2018-11-29 Thread Steven D'Aprano
On Fri, Nov 30, 2018 at 02:19:25AM +0530, srinivasan wrote:
> Dear Mats,
> 
> Thanks a lot for your quick responses, again the below line seems to
> be throwing the same error, is that should I again decode the line
> where am facing the issue to str? or could you please let me if there
> is any alternative solution for the same or workaround in python 3.6?
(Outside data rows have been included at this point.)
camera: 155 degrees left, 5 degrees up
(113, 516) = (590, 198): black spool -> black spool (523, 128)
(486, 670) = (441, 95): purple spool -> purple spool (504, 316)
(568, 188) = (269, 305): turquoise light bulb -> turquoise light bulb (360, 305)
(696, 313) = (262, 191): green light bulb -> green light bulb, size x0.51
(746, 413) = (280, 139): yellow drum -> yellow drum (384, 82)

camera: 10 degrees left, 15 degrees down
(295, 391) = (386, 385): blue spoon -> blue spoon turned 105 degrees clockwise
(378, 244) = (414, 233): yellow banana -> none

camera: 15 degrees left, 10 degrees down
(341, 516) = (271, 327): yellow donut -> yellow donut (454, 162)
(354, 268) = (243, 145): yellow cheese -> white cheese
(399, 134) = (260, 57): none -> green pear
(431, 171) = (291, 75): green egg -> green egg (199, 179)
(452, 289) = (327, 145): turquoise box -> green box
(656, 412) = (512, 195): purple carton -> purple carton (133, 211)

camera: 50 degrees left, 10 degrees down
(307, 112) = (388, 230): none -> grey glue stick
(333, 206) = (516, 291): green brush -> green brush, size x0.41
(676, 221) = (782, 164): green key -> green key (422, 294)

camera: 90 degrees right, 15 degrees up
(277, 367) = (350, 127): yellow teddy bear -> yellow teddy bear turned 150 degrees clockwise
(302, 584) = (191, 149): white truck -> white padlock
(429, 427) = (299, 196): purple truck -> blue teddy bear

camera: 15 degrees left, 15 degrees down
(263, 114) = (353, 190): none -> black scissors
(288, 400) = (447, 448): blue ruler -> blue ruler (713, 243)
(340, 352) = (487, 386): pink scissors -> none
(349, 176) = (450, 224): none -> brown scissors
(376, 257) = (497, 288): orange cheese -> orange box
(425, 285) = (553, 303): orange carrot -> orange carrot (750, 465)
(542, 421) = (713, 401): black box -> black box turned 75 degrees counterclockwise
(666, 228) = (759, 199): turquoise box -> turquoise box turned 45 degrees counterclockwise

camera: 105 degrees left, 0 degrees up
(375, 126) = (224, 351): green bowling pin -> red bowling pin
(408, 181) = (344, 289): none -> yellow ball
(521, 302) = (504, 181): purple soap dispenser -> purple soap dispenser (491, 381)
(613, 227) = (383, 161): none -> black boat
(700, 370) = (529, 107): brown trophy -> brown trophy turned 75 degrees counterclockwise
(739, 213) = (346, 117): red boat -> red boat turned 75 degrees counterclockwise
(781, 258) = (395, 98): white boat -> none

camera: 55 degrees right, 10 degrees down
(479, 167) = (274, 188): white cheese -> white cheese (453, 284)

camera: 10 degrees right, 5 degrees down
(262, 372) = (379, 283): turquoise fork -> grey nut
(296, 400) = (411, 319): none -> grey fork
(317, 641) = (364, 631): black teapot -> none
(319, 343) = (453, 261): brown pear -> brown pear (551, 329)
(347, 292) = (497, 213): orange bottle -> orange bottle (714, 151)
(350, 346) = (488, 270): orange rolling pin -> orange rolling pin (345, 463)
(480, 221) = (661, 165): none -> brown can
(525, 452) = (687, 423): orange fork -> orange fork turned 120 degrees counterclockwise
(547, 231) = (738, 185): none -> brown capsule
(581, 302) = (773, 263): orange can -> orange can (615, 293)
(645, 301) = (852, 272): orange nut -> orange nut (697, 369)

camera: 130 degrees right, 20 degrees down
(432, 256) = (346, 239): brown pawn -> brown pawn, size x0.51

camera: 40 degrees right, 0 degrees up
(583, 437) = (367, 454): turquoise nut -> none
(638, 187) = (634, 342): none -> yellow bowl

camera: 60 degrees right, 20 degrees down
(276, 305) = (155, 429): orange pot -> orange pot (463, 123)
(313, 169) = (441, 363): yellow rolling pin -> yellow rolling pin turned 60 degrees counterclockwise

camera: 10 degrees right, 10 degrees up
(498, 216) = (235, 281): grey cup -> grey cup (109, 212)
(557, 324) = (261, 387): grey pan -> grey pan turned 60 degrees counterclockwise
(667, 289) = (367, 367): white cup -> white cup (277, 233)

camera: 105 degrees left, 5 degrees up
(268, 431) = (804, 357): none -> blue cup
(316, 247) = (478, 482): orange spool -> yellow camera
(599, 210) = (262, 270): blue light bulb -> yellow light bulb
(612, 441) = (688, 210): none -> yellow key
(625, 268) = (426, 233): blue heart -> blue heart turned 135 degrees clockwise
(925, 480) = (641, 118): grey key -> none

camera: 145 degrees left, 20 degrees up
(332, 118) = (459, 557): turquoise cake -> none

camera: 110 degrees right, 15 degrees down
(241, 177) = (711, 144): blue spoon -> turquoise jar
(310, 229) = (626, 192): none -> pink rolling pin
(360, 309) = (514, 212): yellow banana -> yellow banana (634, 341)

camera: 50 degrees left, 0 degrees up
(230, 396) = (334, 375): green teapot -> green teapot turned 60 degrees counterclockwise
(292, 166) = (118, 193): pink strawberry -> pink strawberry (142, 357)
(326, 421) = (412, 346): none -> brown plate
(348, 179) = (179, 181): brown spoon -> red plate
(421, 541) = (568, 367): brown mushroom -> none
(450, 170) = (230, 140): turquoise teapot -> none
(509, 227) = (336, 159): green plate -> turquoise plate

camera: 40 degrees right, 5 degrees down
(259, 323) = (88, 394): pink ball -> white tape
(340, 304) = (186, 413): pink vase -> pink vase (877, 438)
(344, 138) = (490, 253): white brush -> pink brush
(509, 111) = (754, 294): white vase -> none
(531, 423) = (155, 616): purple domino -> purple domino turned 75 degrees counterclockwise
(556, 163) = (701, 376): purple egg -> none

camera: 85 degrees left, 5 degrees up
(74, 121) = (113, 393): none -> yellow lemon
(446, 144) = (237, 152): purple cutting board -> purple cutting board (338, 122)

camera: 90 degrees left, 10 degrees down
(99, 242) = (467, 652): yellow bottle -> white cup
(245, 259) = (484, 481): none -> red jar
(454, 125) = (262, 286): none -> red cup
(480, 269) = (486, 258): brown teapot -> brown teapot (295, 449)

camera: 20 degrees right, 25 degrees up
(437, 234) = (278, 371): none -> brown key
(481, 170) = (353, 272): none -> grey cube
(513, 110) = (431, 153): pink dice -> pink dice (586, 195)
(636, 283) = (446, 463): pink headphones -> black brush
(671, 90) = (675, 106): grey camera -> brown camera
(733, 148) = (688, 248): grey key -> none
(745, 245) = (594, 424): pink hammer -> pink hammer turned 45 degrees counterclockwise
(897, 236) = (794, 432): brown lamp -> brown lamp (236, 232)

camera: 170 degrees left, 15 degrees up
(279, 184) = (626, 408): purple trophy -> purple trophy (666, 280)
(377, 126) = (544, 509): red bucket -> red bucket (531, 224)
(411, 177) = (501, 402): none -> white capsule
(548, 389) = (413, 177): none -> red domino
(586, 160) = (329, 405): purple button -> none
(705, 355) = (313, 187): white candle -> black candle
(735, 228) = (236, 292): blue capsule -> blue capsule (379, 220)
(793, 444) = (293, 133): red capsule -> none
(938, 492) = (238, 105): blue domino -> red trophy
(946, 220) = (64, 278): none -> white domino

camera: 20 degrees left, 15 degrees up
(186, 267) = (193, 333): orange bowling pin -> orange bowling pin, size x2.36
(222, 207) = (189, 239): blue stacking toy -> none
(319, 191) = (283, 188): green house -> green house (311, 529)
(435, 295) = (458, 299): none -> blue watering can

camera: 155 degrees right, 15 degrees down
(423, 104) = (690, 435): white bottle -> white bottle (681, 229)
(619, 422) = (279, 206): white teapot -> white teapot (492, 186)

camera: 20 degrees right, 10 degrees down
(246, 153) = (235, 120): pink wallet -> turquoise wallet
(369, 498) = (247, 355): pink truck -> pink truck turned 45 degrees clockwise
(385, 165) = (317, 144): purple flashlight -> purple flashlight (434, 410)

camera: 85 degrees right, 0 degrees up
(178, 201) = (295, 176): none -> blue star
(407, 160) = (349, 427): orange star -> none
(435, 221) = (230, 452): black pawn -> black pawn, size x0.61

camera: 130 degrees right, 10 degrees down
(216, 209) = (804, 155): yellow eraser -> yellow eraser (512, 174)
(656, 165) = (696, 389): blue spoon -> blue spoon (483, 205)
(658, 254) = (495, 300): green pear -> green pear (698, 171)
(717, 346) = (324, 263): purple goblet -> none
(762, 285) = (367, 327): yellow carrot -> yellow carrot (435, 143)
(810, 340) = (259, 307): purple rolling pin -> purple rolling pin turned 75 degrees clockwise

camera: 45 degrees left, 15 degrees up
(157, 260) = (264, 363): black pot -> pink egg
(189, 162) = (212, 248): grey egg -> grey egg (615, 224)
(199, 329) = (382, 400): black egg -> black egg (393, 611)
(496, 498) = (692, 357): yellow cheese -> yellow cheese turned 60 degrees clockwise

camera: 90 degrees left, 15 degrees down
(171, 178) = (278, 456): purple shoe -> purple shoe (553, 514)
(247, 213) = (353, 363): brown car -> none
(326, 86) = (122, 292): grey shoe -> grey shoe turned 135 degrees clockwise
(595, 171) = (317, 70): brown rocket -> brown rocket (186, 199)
You don't need a "workaround", you need to fix the bug in your code:


> Traceback (most recent call last):
> , in parse_device_info
> string_valid = not any(keyword in info_string for keyword in block_list)
>   File "/home/srinivasan/Downloads/bt_tests/qa/test_library/bt_tests.py",
> line 52, in 
> string_valid = not any(keyword in info_string for keyword in block_list)
> TypeError: a bytes-like object is required, not 'str'

You get that error when you wrongly try to test for a string inside a 
bytes object:

py> 'string' in b'bytes'
Traceback (most recent call last):
  File "", line 1, in 
TypeError: a bytes-like object is required, not 'str'


You fix that by making sure both objects are strings, or both are bytes, 
which ever is better for your program:

py> 'a' in 'abc'  # string in string is okay
True
py> b'a' in b'abc'  # bytes in bytes is okay
True

py> 'a' in b'abc'  # string in bytes is NOT OKAY
Traceback (most recent call last):
  File "", line 1, in 
TypeError: a bytes-like object is required, not 'str'

py> b'a' in 'abc'  # bytes in string is NOT OKAY
Traceback (most recent call last):
  File "", line 1, in 
TypeError: 'in ' requires string as left operand, not bytes


Don't mix strings and bytes. It won't work.